Not only do we have silence about the fact of this blatant problem in the vaccine passport program being ignored by those who should be raising a clamor about it, however. At least one social media giant, all of which have shown themselves to do whatever misfeasance they can within their power—mostly censorious—to support the radical Leftist agenda of the day, actively suppresses this fact (for mere narrative it is not). Mememakers of the world rapidly seized upon the opportunity to point out that vaccine passports are systemically racist according to the Critical Race Theory definition employed by our federal government in its “equity” programs, making a series of scathing satirical memes depicting black individuals in dismay with verbiage talking about how they were discriminated against by the implementation of vaccine passports. Twitter responded by locking and suspending accounts that shared the memes and forcing the tweets to be deleted (my own was locked four times in a week). The justification: the memes were said to spread misleading information about COVID-19, which they did not. Those who challenged the bans were told by Twitter that they had “made a mistake,” but the fact remains: Twitter used its ill-gotten power to censor “misleading information about COVID-19” to censor political opinions and satire that are inconvenient to the radical Leftist agenda in which they are taking part. (Note well: Twitter CEO Jack Dorsey gave Kendi $10 million in July of 2020 to support his “anti-racism” program at Boston University, so one would presume Twitter cares deeply about and could spot systemic racism where it is actually occurring.)

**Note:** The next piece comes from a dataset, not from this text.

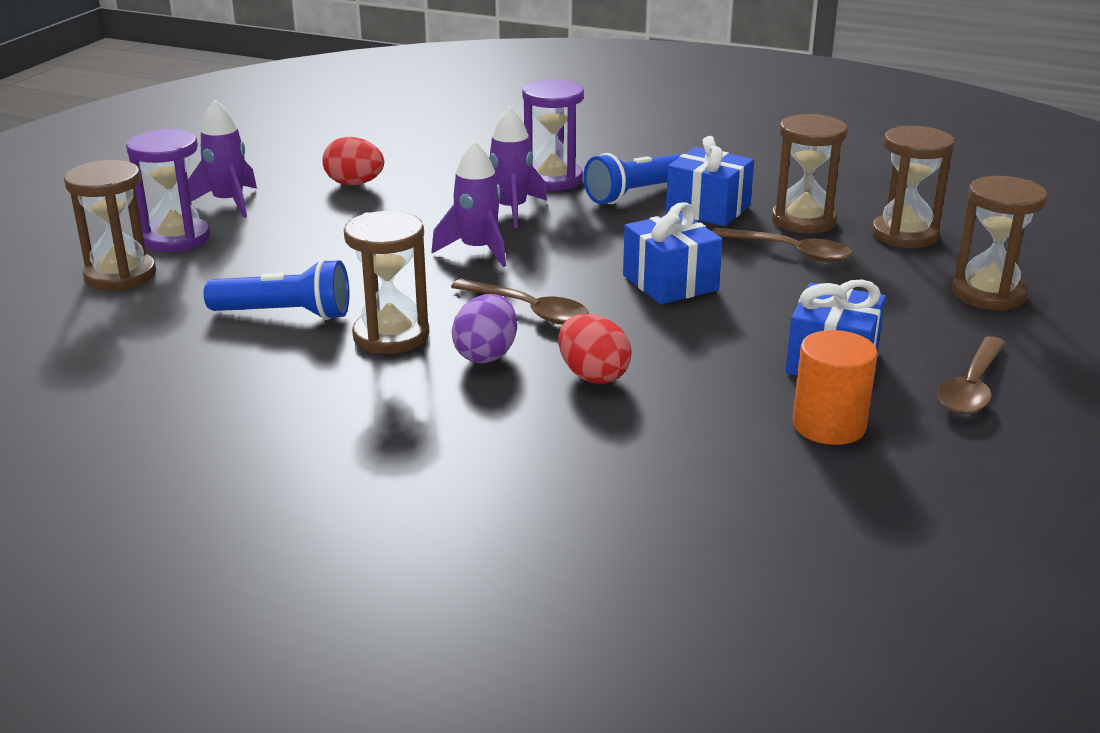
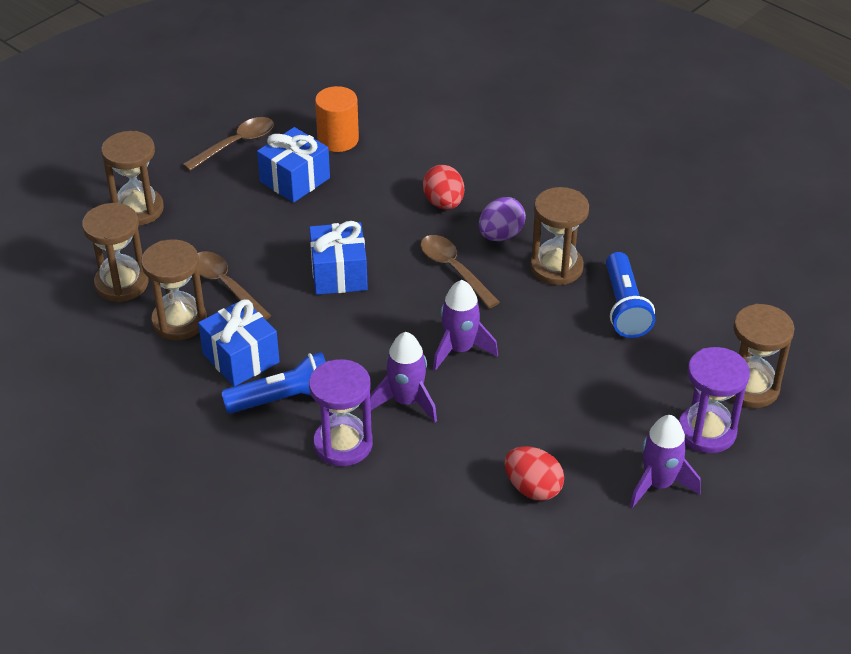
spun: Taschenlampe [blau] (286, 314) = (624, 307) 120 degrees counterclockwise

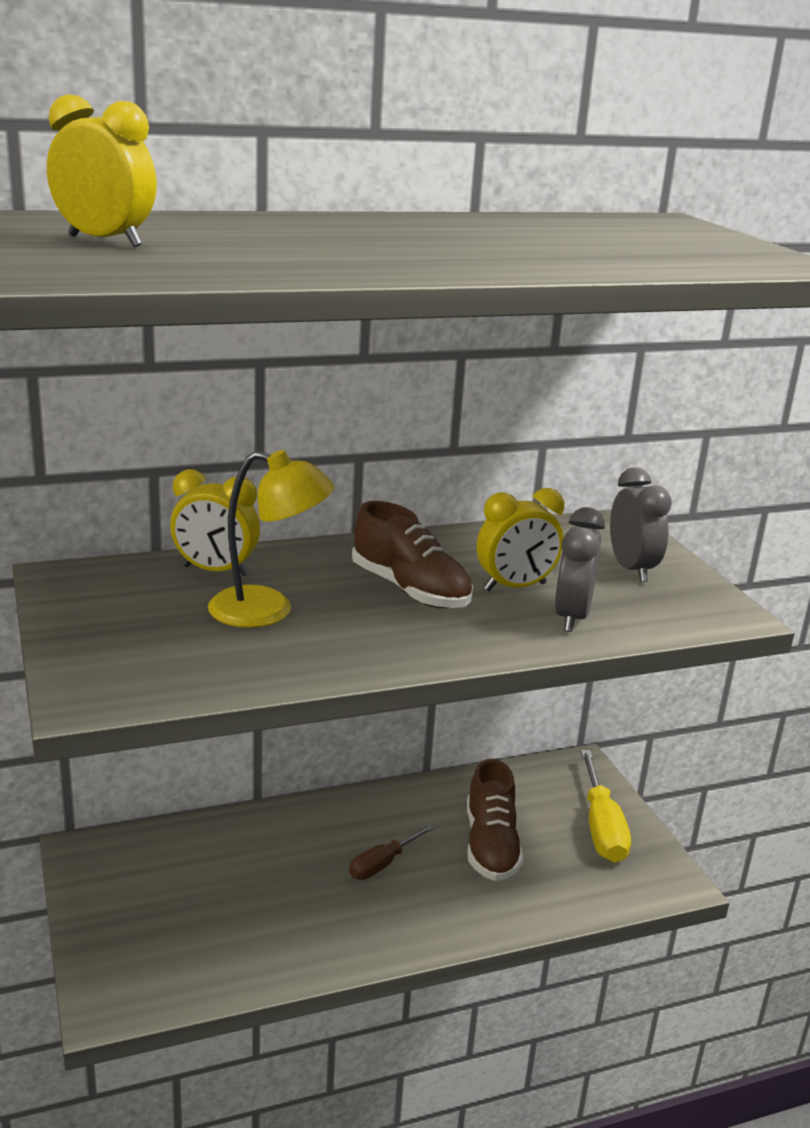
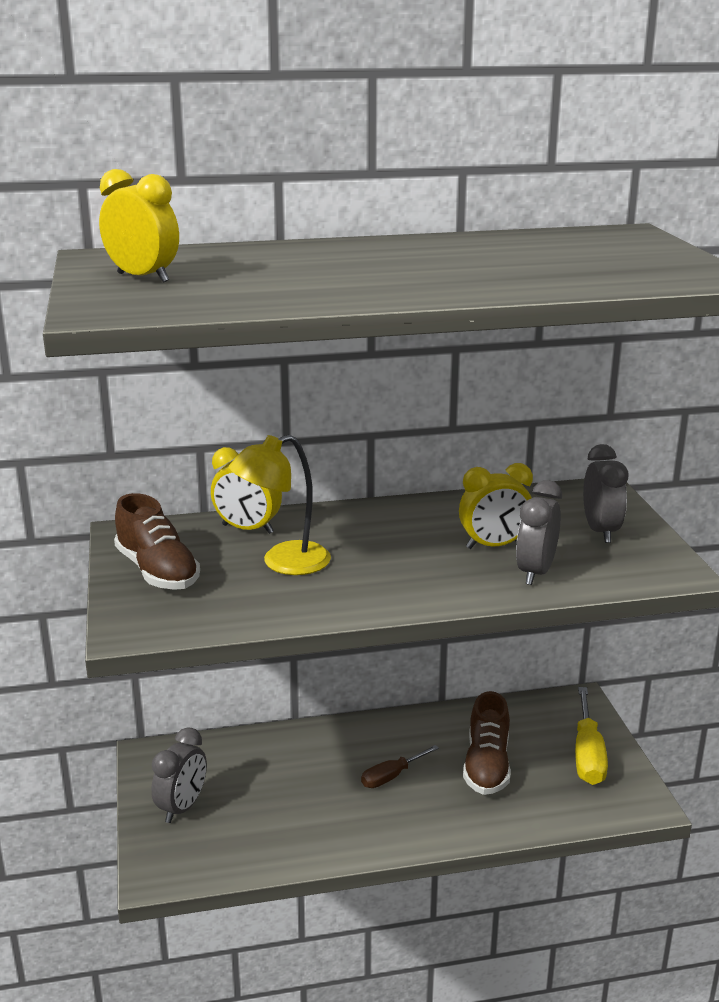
appeared: Wecker [grau] (182, 807)
relocated: Schuh [braun] (410, 590) to (157, 571)
spun: Lampe [gelb] (268, 610) = (283, 563) 135 degrees clockwise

There is, of course, a pattern to these exceptions to the everything-is-racist rule of Critical Race Theory: they’re all power-seizing Leftist agendas. This is the rub in Kendi’s brilliant definition—ideas they declare to be anti-racist, not racist, substantiate their own policies and power grabs, and that suddenly justifies intent over impact for them. It is now glaringly obvious that critics of the Left and Critical Race Theory have been right all along: Critical Race Theory and the broader Leftist agenda making use of it are not serious endeavors; they’re tools for seizing power, cynically applied. It is perfectly obvious at this point that these radical Leftist ideologies care little or not at all about “black lives” or anything to do with the racial groups Critical Race Theory brands “marginalized” and “minoritized.” They only care about their own power and how they might get more of it by using the disproportionalities of society as a wedge and a lever. This means they’re also using the people they attach to those disproportionate outcomes and count as “systemic racism” when it’s convenient to them and ignore when it isn’t.

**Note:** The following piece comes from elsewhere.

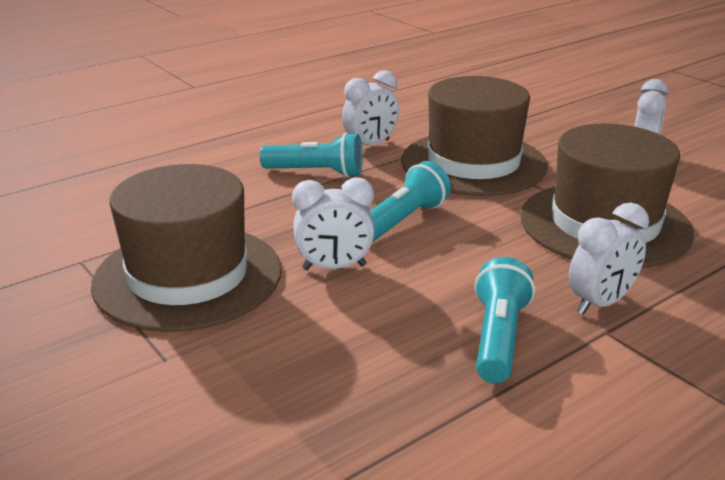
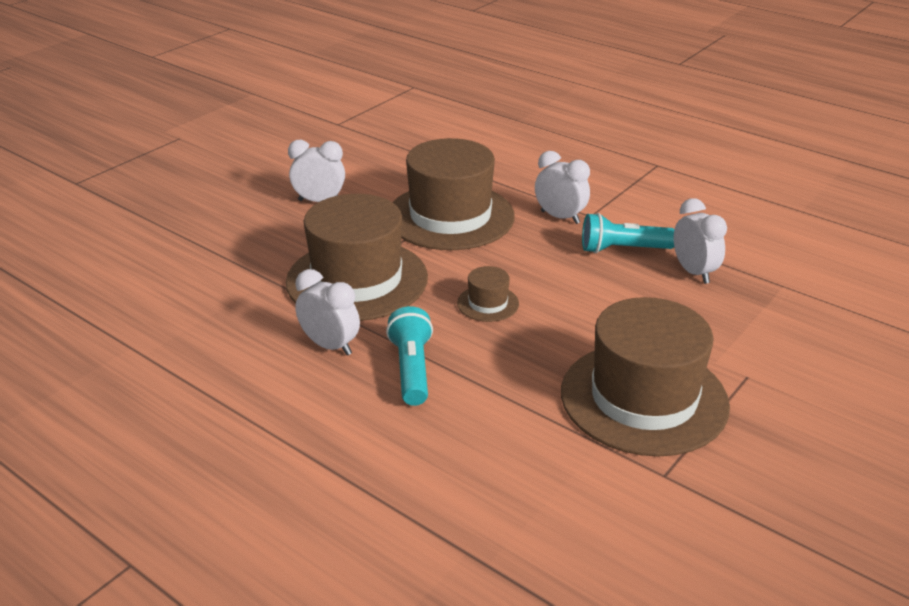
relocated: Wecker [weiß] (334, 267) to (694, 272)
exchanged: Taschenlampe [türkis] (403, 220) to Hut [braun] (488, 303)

A response is necessary, and the shape of that response is obvious. Figures like Ibram X. Kendi, Cori Bush and Alexandria Ocasio-Cortez (who vigorously championed the eviction moratorium extension), Jen Psaki speaking for Biden as White House Press Secretary, and pro-CRT media talking heads like Joy-Ann Reid, Don Lemon, and Marc Lamont Hill should all be asked to comment on why systemic racism is acceptable for agendas they support and intolerable even in the mundane (rocks are literally of the Earth). Why is systemic racism not only tolerable but necessary for articles of the corrupt radical Leftist agenda? Do they believe vaccine passports are systemically racist? If so, how can they justify them against the rest of their beliefs? If not, what does the term “systemically racist” even mean?

The point isn’t to catch these people out. They will have answers, of course, however unsatisfactory. The point is to show the public that, like so much else in their repressive order, the label “systemic racism” is just another arbitrary tool, another potent bit of calculated rhetorical malice, by which they might effect their intended ends. Thereby, the absence of genuine meaning in the concept might tell us everything we need to know about it, and the bigger the audience who sees it, the better.